6398 "Record with Weight 70"

Notice that the "Record with Weight 50" isn't being returned by Route 53 because its health check is failing.

Issue: All of my weighted records are unhealthy.

Even if none of the records in a group of records are healthy, Route 53 must still provide a response to the DNS queries. However, there's no basis for choosing one record over another. In this case, Route 53 considers all of the records in the group to be healthy. One record is selected based on the routing policy and the values that you specify for each record.

For example:

Name Type TTL Values Weight Health check status
weighted.awsexampledomain.com. TXT 300 "Record with Weight 0" Weight=0 Health Check Fail
weighted.awsexampledomain.com. TXT 300 "Record with Weight 20" Weight=20 Health Check Fail
weighted.awsexampledomain.com. TXT 300 "Record with Weight 50" Weight=50 Health Check Fail
weighted.awsexampledomain.com. TXT 300 "Record with Weight 70" Weight=70 Health Check Fail
$ for i in {1..10000}; do domain=$(dig weighted.awsexampledomain.com. TXT @205.251.194.16 +short); echo -e  "$domain" >> All_UnHealthy_results.txt; done

$ awk ' " " ' All_UnHealthy_results.txt | sort | uniq -c
1446 "Record with Weight 20"
3554 "Record with Weight 50"
5000 "Record with Weight 70"

Notice that Route 53 considered all records healthy (Fail Open). Route 53 responded to the DNS requests per the configured proportions. "Record with Weight 0" isn't returned because its weight is zero.

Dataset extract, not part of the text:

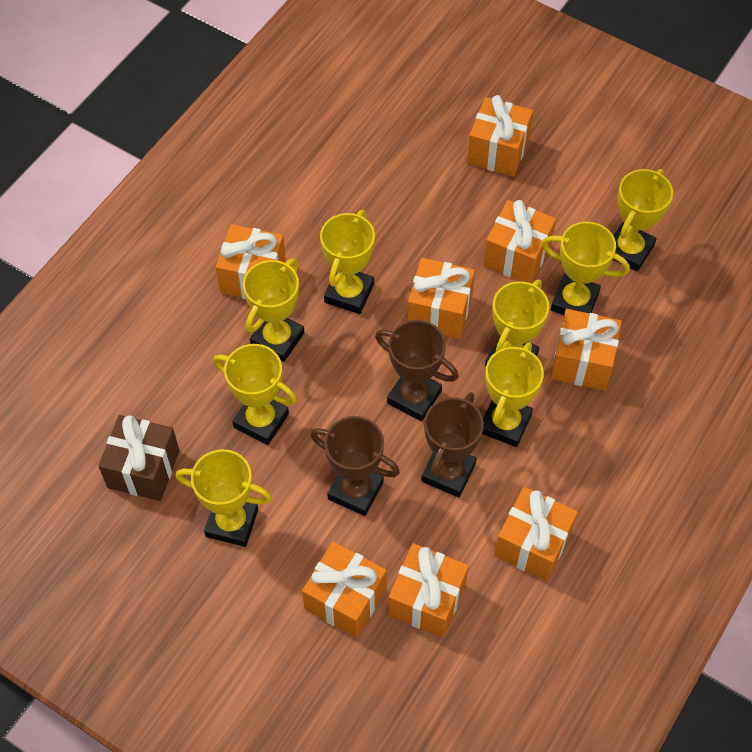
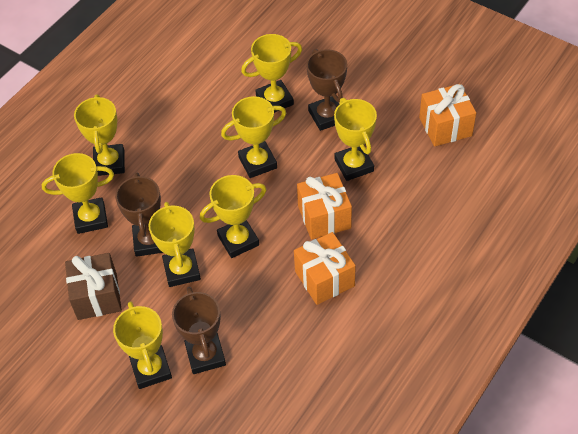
orange gift: 8 -> 3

Note: If you set nonzero weights to some records and zero weights to others, health checks work the same as when all records have nonzero weights. There are a few exceptions:

  • Route 53 initially considers only the healthy nonzero weighted records, if any.
  • If all nonzero records are unhealthy, Route 53 considers the healthy zero weighted records.

If you set "Weight" equal for all the records in a group, traffic is routed to all healthy resources with equal probability. If you set "Weight" to zero for all records in a group, traffic is routed to all healthy resources with equal probability.